Deep-learning-based real-time monitoring of full-penetration laser keyhole welding by using the synchronized coaxial observation method

Abstract

In laser keyhole welding, the keyhole exhibits inherently unstable behavior, and the laser beam absorptance inside a keyhole varies rapidly. In this study, a real-time full-penetration laser keyhole welding monitoring system was established using a synchronized high-speed coaxial observation method in combination with deep learning models. Considering the images pertaining to the simultaneous observation of the top and bottom surfaces of the welding process, an object detection model (YOLOv4) was used to automatically measure the keyhole top and bottom apertures. The optimized model exhibited mean intersection over union accuracies of 98.23% (top) and 95.6% (bottom) and had a prediction speed of 156 fps.
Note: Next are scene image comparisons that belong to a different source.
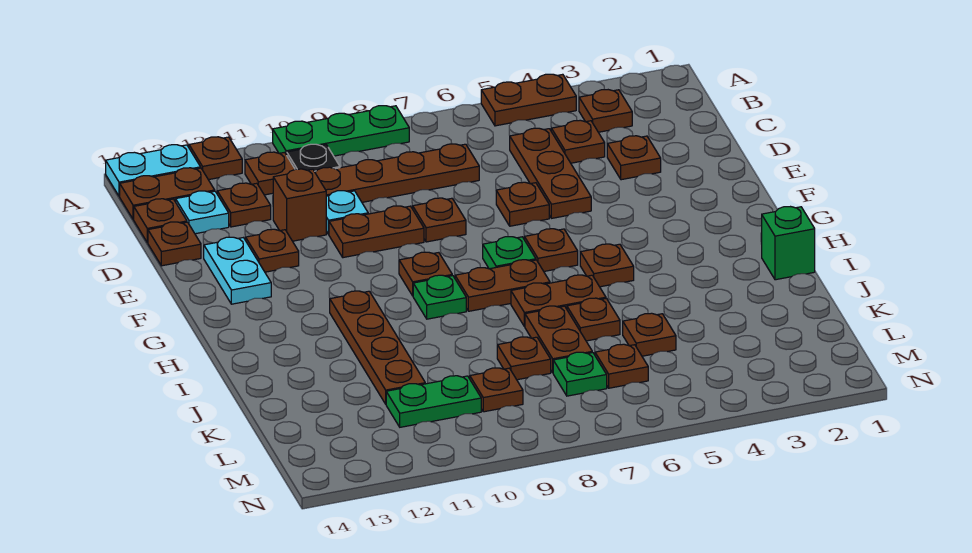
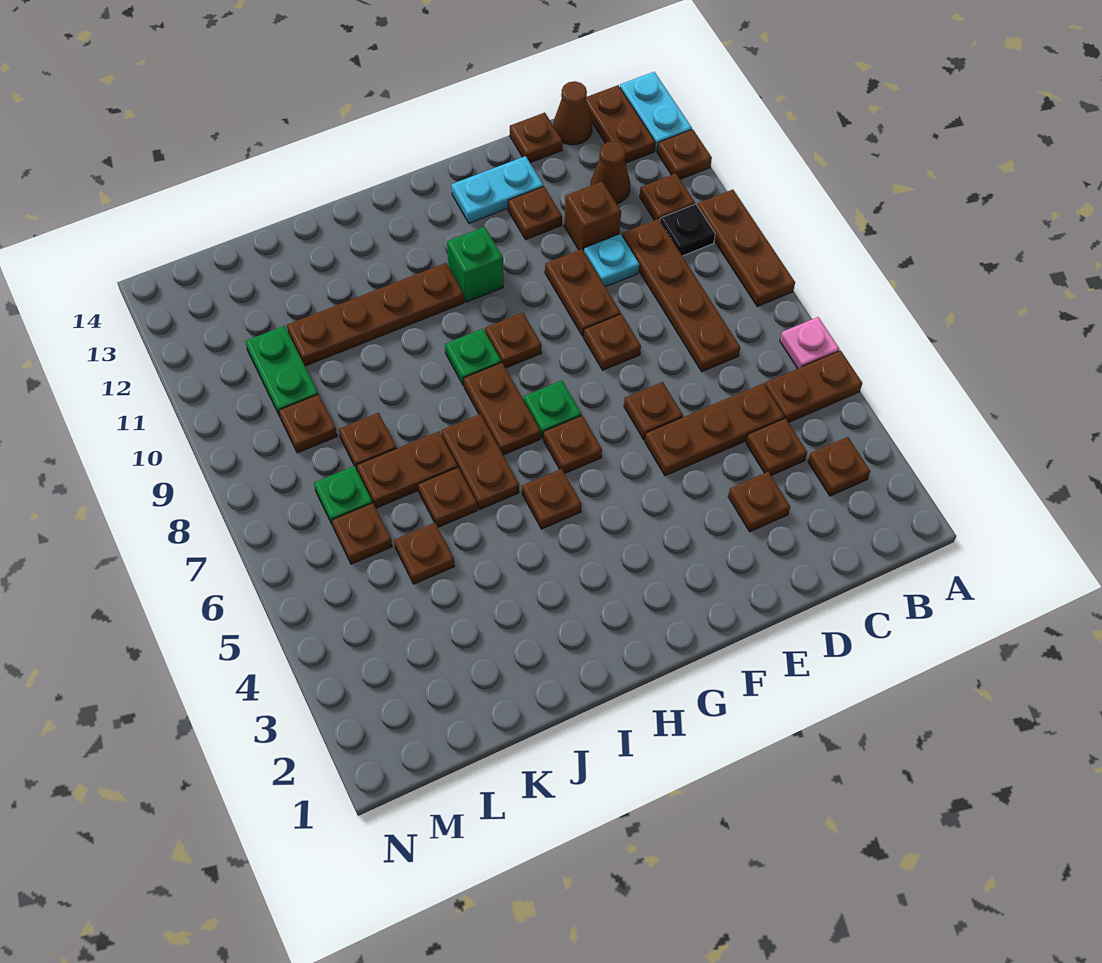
brown plate A4:A5 level 1 -> brown plate A5:B5 level 1
none -> pink plate A6 level 1
green plate A8:A10 level 1 -> brown plate A8:A10 level 1
brown plate C12 level 1 -> brown cone C12 level 1
cyan plate C13 level 1 -> none
brown plate C14 level 1 -> brown cone C14 level 1
green brick I1 level 1 -> green brick G11 level 1

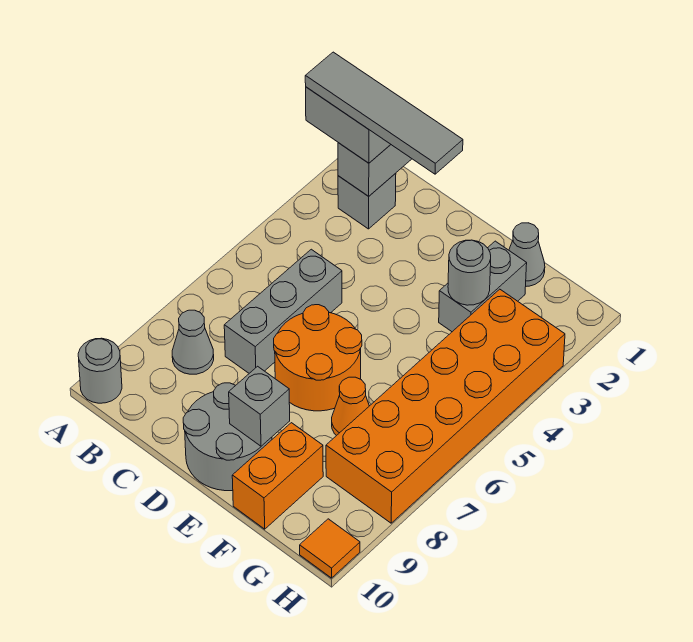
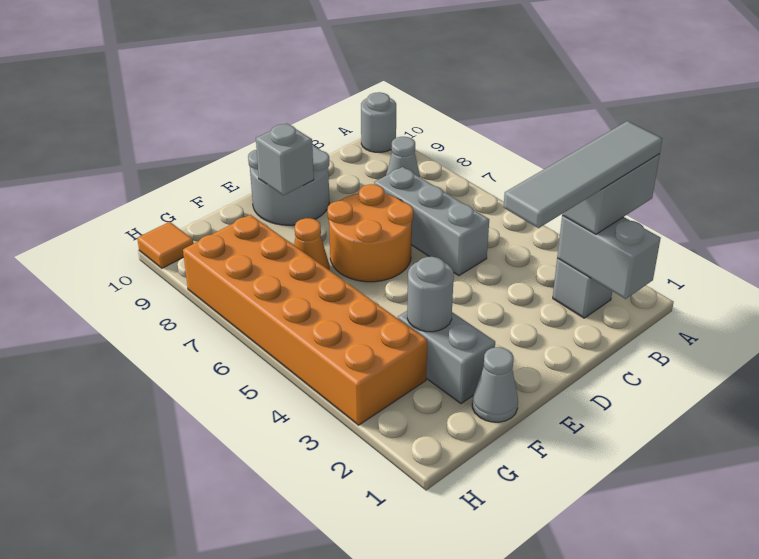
orange brick F9:F10 level 1 -> none

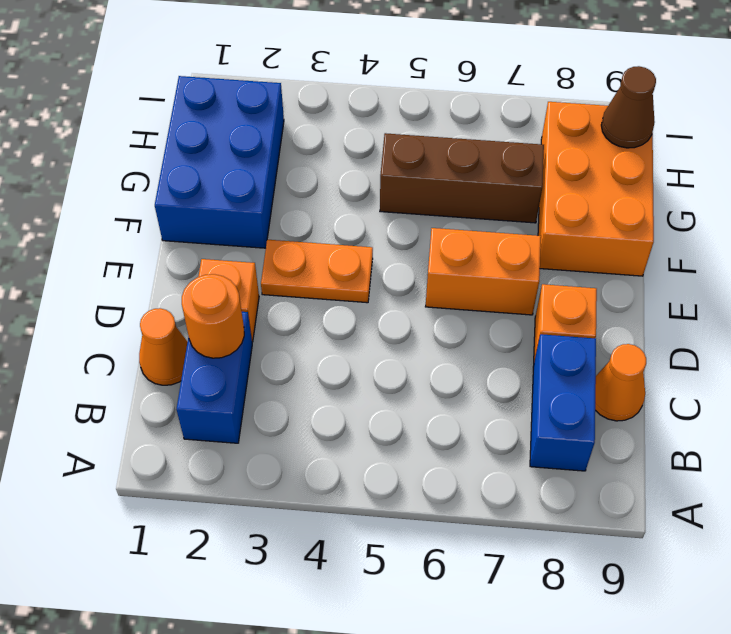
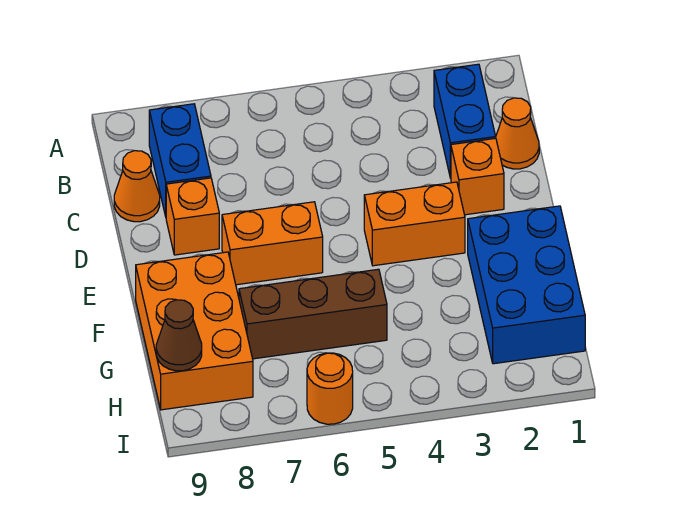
orange round brick C2 level 2 -> orange round brick I6 level 1
orange plate E3:E4 level 1 -> orange brick E3:E4 level 1

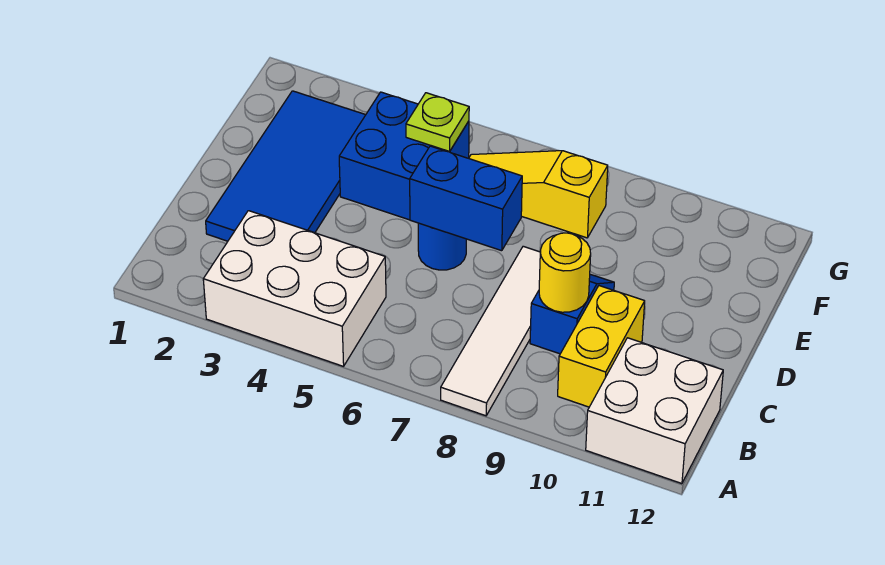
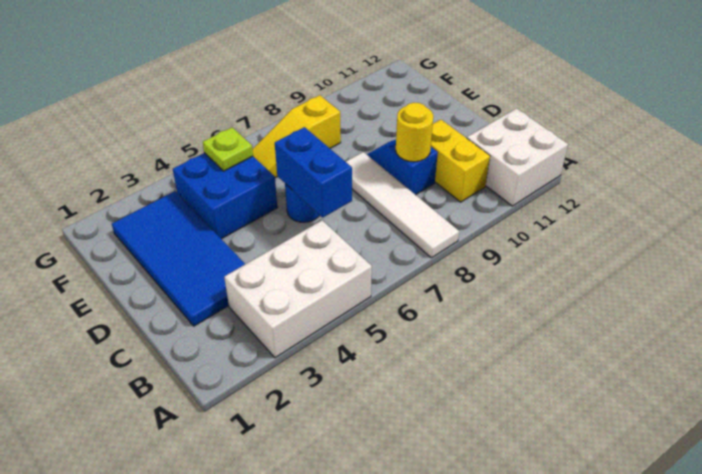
blue brick D6:D7 level 2 -> blue brick C6:D6 level 2

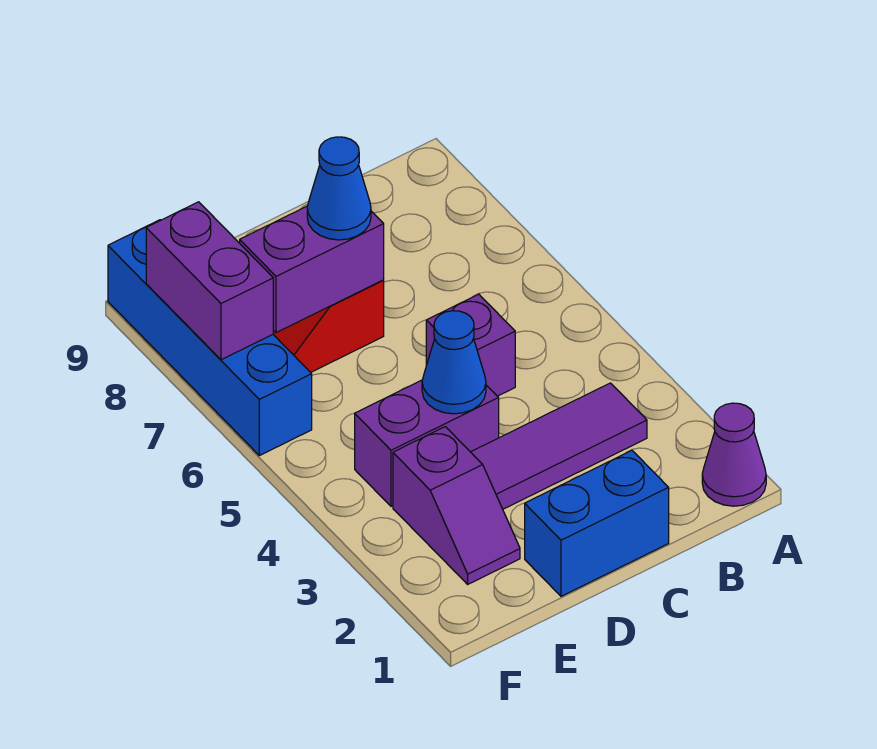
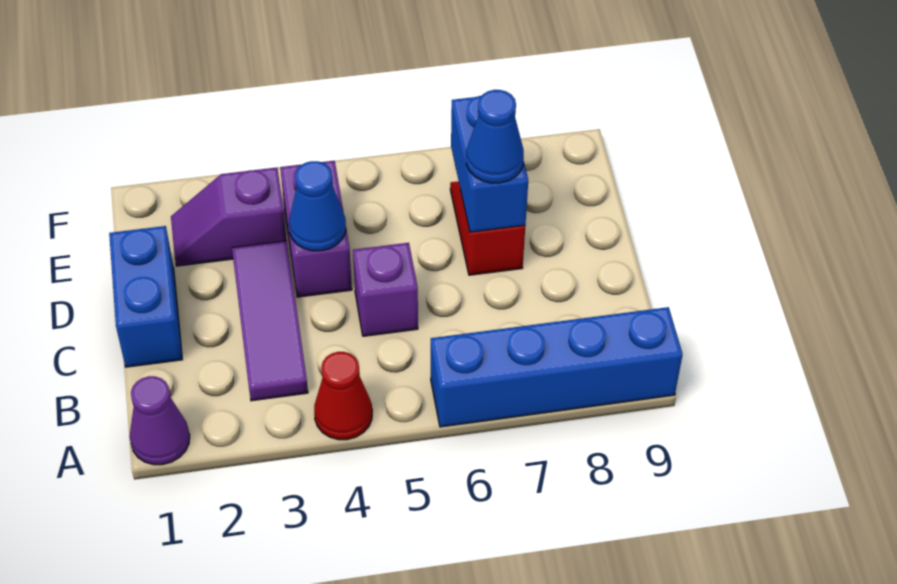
none -> red cone A4 level 1
purple brick D7:E7 level 2 -> blue brick D7:E7 level 2
blue brick F6:F9 level 1 -> blue brick A6:A9 level 1
purple brick F7:F8 level 2 -> none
For 2-D images involving the measured keyhole top and bottom apertures, ResNet-34, which is a representative image classification AI model, was employed with an image regressor to predict the laser beam absorptance inside a keyhole; the model achieved an R-2 accuracy of 99.76% with a prediction time of 1.66 s for 740 keyhole geometries. The keyhole variations and absorptance fluctuated considerably during the welding progress, and the absorptance increased as the number of opened keyhole bottom apertures decreased, area of the keyhole bottom aperture reduced, and tilting angle increased. When a defect was generated, the laser absorptance declined rapidly as the keyhole bottom aperture size increased. Moreover, the width of the melt pool dramatically reduced.